Comprehensive Sample Script
Here is a sample script “demo/demo_script.m” for the whole process.
You can run startup0.m
and follows the instruction in the command window to add dependencies and assign input/output directories as described above.
%% Convert Raw data to standard type
% Load original data and save them as matfiles of the standard format
conv_gemsdata(dir_gems_raw, dir_data, dir_catalog,'FilterByDatetime',datetime(2020,1,1)); % Convert raw GE data of timestamps after 2020-1-1 to standard format.

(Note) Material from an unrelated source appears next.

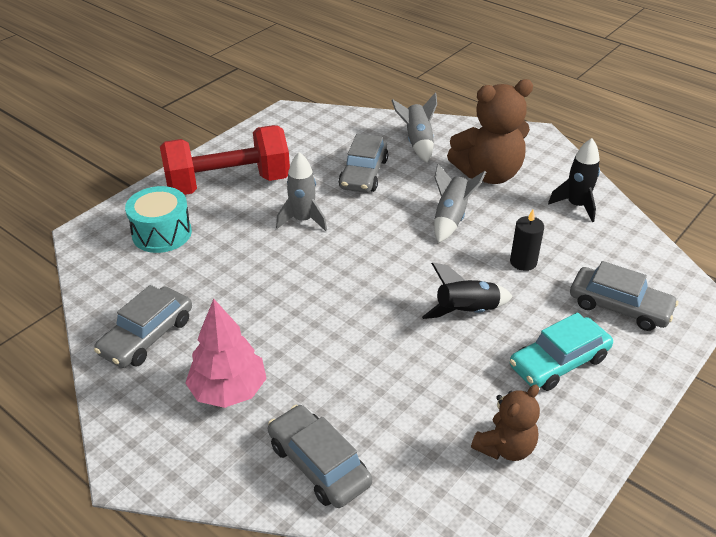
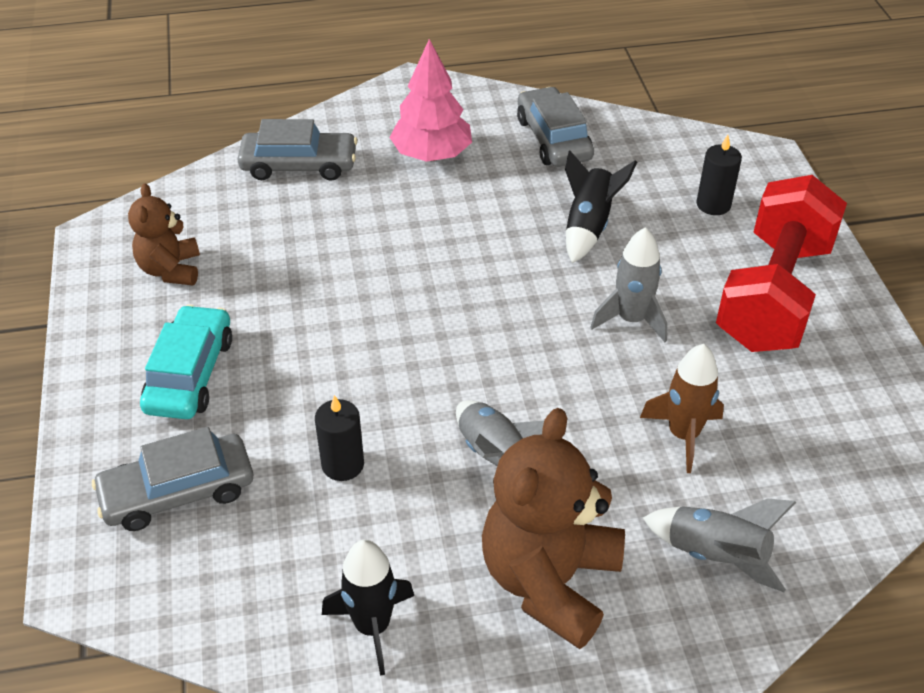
camera: 130 degrees right, 5 degrees up
(162, 233) = (713, 204): turquoise drum -> black candle
(363, 174) = (683, 435): grey car -> brown rocket
(466, 311) = (334, 355): black rocket -> black rocket (588, 226)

% Assign 'FilterByDatetime' to save time when standard geomagnetic data out of the specified date-time range already exist.
% Discard 'FilterByDatetime' to convert everything in the raw-data directory.
conv_geomagdata(dir_mag_raw, dir_data,'FilterByDatetime',datetime(2020,1,1)); % The same as above but for the conversion of GM data.
%% Calculate Statistic Index
statind_parfor(dir_data,dir_stat, ... % Load data in dir_data, save index in dir_stat
'Preprocess',{'ULF_A','ULF_B','BP_40','BP_35'}, ... % with 4 kinds of filtering
'SavePreprocessedData',false, ... % without saving filtered timeseries
'StatName', {'S', 'K', 'FI', 'SE'}, ... % the variable name for 'StatFunction'.
'StatFunction', {@skewness, @kurtosis, @fisherinformation, @shannonentropy}, ...
'FilterByDatetime',[datetime(2011,1,1), datetime(2022,12,31)]);
% Assign 'FilterByDatetime' to calculate statistical indices only between 2011-1-1 and 2022-12-31.
% Noted that standard format GE/GM data have to be available in this range, otherwise you will get NaN if data is missing (or not converted) in `dir_data`.
%% Data overview
% An overview of data avaliability/deficiency according to the results in dir_stat
plot_dataoverview(dir_stat, dir_catalog);
%% Calculate Anomaly Indices
anomalyind(dir_stat,dir_tsAIN);
%% Training
molscore_parfor(dir_tsAIN,dir_catalog,dir_molchan,...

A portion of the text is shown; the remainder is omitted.